LES DEUX FRÈRES. — (Suite).

Le comte de Fayolle reprit :

— Comment ! est-ce que tu ne sais pas que j’ai par ma femme hérité du comte de Maurepas, mort sans héritiers et sans testament ?

— Mais... le comte avait un fils, ou une fille... je ne sais.

— Qui t’a dit cela ?....

— Ma mémoire peut me tromper... mais pourtant il me semble...

— Il te semble... — dit le comte avec un mouvement d’épaules, mais moi, je le sais mieux que personne, puisque j’en ai hérité...

Le marquis demeura un instant pensif, les yeux fixés à terre...

— Tu ne connais pas l’histoire de Maurepas ? — demanda le comte.

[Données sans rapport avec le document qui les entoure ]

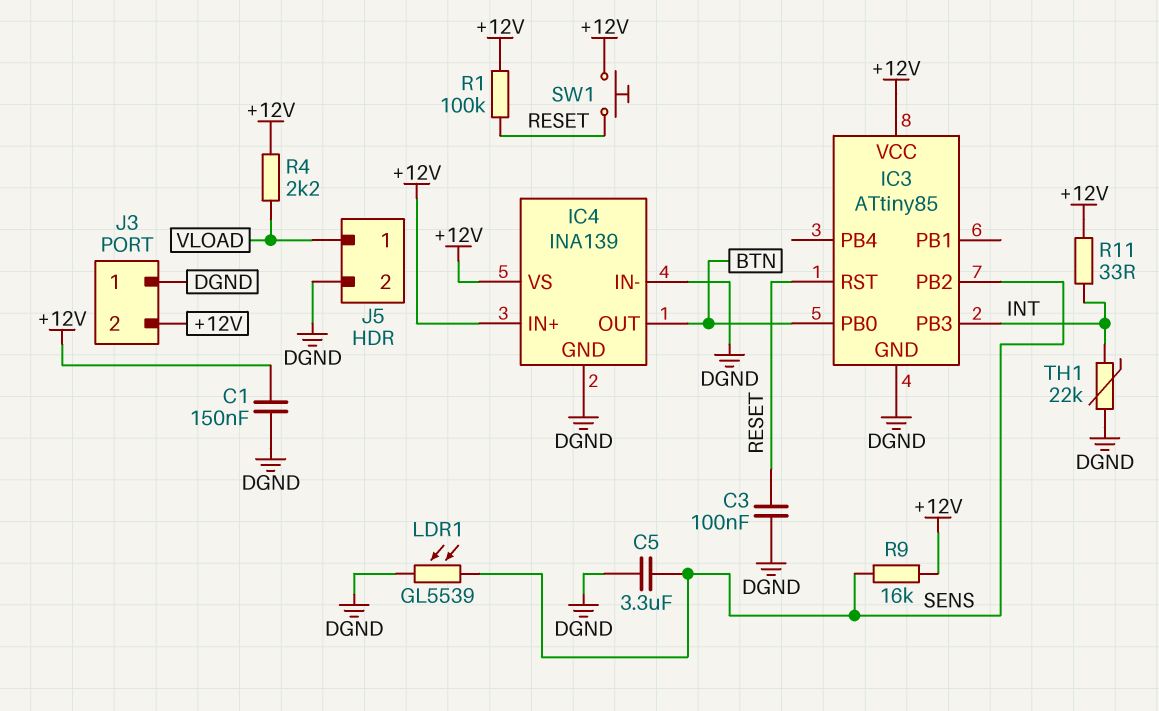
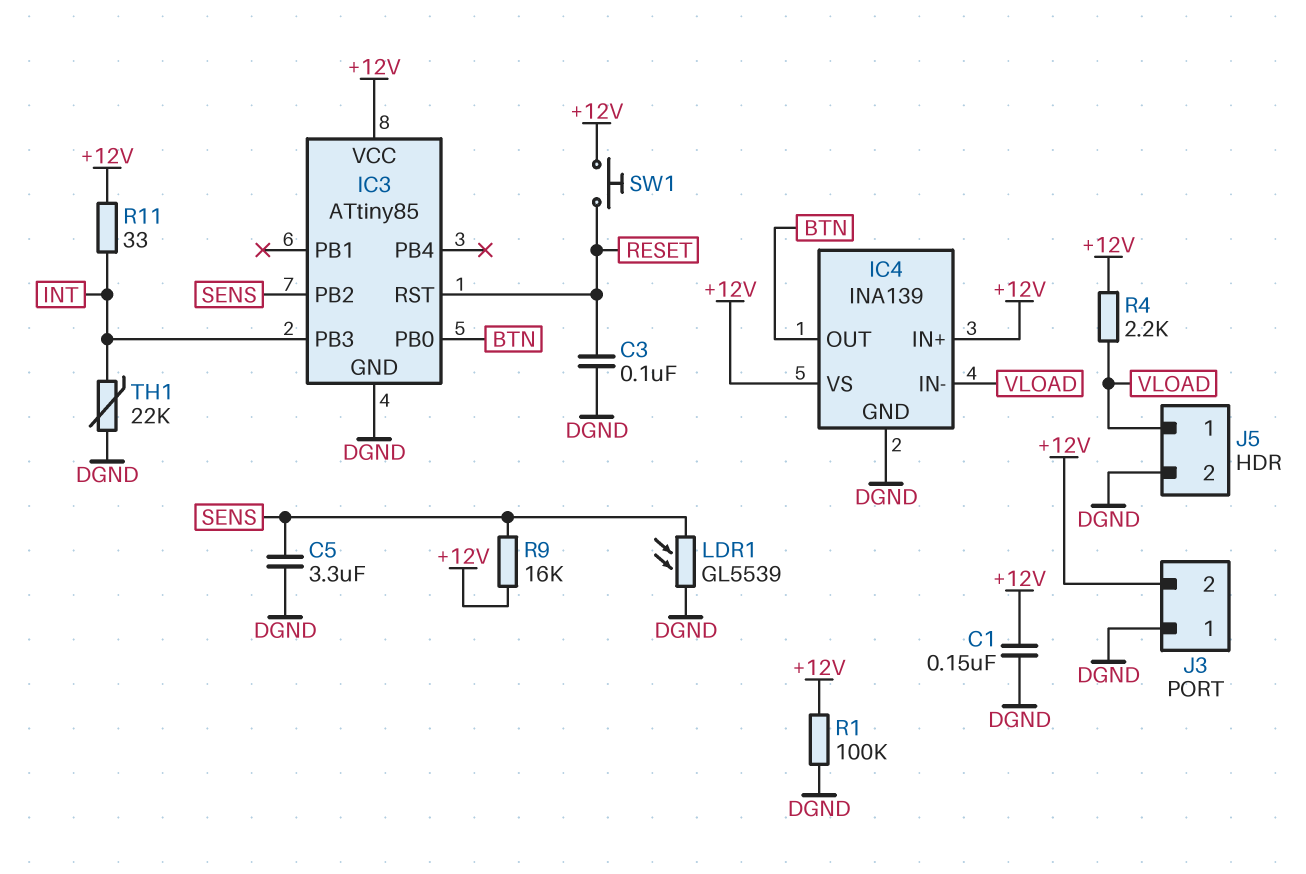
IC4 pin IN-: DGND -> VLOAD
R1: 100k (+12V, RESET) -> 100k (+12V, DGND)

— J’ai peu connu le comte... seulement j’ai quelquefois rencontré la comtesse à Paris, chez Mme de Penguern, et je croyais me rappeler...

— Le comte de Maurepas, mon cher, a été assassiné à la porte de son château.

— Assassiné !... s’écria le marquis, qui aussitôt comprima son émotion.

— Je te l’écrivis dans le temps ; mais tu l’auras oublié... peut-être même n’avais-tu pas le temps de lire mes lettres. — Après sa mort, la comtesse resta six mois dans son château sans vouloir voir personne... puis un jour elle alla s’enfermer au couvent des Bénédictines, qui est au milieu de la forêt de Rennes.

Le marquis prit son chapeau et sortit sans laisser une parole d’adieu, sans même prendre garde à ce qu’il faisait... La nuit fatale du 13 janvier venait tout-à-coup de se dresser devant lui avec son drame sanglant, et les conséquences si terribles...

Il revoit la grande salle du château d’Epinay : les portraits de famille, roides et rébarbatifs, s’ennuyant dans leurs cadres enfumés ; la comtesse, évanouie sur le sofa, — le comte debout, l’œil en feu, ses habits en désordre, l’air terrible et menaçant... puis les événemens se suivent, se précipitent avec la rapidité de la foudre...

A dix pas du château, sur la lisière du bois, deux pistolets sont jetés à terre... deux coups de feu partent... Il entend le bruit sourd d’un corps qui tombe lourdement, — le dernier râle de l’agonie.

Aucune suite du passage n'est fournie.